The major strength of the present study was the measurement of the GGOc/Sc proportion. In the present study, the GGOc and Sc proportions were measured using 3D computer-quantified CT number analysis. Until recently, several measuring methods of the GGOc proportion have been reported. Some researchers [28, 29] calculated the GGOc proportion by measuring the maximum cross-sectional tumor diameter on CT images, which is easy to operate but may only represent a single tumor cross-section instead of the entire tumor mass. In addition, although many studies have calculated the GGOc proportion using computer software for volumetric nodule segmentation, the classic technique has limitations on tumor boundary generation and segmentation on the inner components of tumor [30]. In the present study, the radiologist visually inspected computer-generated tumor boundaries to avoid the vessels and bronchial tubes around the tumor and ensure correctness and consistency; the GGOc and Sc in the tumor were identified using a CT number distribution curve with threshold values obtained from ROC curves, which improved segmentation on the inner composition of the tumor. Intra- and inter-observer agreement assessment demonstrated that 3D computer-quantified CT number analysis is reproducible and reliable in measuring the GGOc/Sc proportion.

In this study, the CT values of SN obtained through the 3D computer-quantified CT number analysis software were much lower than manual measurement in routing work, and there were no difference between non-enhanced and enhanced group. There are several reasons to explain the results. First and foremost, the mean CT value obtained through the 3D computer-quantified CT number analysis was differing from manual measurement. The software measured the entire entire nodule, including the vacuole, cyst/cavity, bronchogram in the tumor, and the surrounding lung tissue, which cannot be excluded absolutely through segmentation automatically by the computer or manually in lung window. The air CT value (− 1000) interrupted and drove down the CT value of SN, and eliminated the influence of contrast injection at the same time. In addition, the partial volume effect in the pixel of the nodule edge will also exert an influence. Second, lung nodules with small quantity of GGO cannot be observed visually and will be classified as solid nodule.
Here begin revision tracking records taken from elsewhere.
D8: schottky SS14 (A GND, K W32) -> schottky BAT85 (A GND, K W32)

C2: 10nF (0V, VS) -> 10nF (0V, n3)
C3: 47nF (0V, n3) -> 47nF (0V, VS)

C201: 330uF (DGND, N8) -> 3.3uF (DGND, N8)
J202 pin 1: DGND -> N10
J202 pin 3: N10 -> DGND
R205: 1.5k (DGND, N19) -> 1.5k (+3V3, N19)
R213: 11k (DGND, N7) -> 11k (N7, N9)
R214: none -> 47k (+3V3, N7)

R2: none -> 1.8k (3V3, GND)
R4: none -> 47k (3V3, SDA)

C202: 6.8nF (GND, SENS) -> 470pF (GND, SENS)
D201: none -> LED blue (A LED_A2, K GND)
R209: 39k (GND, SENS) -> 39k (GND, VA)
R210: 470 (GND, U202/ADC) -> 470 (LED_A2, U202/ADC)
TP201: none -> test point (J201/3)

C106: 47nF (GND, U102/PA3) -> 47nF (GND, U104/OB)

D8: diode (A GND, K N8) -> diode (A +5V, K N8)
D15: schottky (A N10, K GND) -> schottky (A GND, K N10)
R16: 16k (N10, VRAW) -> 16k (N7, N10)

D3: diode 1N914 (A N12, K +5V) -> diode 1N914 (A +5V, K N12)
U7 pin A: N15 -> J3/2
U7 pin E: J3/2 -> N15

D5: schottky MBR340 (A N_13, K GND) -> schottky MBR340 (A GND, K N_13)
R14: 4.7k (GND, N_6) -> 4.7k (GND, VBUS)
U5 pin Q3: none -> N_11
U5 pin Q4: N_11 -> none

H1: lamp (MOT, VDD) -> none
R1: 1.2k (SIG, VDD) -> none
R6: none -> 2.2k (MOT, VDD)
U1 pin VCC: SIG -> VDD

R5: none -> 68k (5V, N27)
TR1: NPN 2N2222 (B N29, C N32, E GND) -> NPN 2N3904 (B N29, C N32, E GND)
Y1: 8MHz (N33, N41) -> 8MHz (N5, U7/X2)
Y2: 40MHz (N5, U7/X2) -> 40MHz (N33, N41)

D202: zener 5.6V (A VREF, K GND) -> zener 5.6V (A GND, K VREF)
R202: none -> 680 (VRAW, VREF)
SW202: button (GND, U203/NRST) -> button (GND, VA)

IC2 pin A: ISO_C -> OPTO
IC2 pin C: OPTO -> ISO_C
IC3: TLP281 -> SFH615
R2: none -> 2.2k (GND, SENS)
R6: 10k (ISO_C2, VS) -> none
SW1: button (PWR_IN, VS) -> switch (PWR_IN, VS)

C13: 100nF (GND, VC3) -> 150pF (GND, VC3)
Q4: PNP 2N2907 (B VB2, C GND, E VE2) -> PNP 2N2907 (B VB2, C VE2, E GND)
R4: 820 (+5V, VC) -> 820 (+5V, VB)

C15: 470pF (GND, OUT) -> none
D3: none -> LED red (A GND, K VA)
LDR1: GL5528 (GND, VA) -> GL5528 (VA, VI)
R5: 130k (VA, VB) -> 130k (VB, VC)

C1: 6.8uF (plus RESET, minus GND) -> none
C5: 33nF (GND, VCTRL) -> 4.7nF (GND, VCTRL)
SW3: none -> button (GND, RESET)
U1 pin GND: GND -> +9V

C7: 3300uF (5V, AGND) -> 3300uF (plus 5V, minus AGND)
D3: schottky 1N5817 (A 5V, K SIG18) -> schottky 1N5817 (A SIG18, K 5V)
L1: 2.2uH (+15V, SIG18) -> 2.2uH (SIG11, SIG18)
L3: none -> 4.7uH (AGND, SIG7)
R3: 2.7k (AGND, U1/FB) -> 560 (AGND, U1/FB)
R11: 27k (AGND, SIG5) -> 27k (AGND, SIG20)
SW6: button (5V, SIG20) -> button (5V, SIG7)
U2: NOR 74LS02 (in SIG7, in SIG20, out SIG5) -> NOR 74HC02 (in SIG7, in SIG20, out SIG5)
However, the small quantity of GGO with extremely low CT number will be accounted by the computer. Last, the delayed scan time is relatively short (25 to 30 s), which had little effect on the attenuation of small lung lesion. This is also why we did not analyse the non-enhanced and enhanced CT imaging separately.

The present study has several limitations. First, the CT examinations in the present study were conducted using different scanners from three companies that may influence the accuracy of the CT value. Second, the present study was conducted as a single-centre study, and additional studies in multiple centres are needed to confirm these results, particularly the threshold values of the GGOc and Sc. Last, we did not conduct survival analyses because the follow-up time for some cases was too short; thus, advanced study is warranted to analyse patient survival.

Conclusions

The results of this study support the idea that 3D computer-quantified CT number analysis is a reliable method to measure the GGOc/Sc proportion, potentially reflecting the lepidic growth pattern percentage in cT1N0M0 lung adenocarcinoma, and a threshold with an Sc proportion of no less than 25.8% has satisfactory efficacy in tumor invasiveness prediction.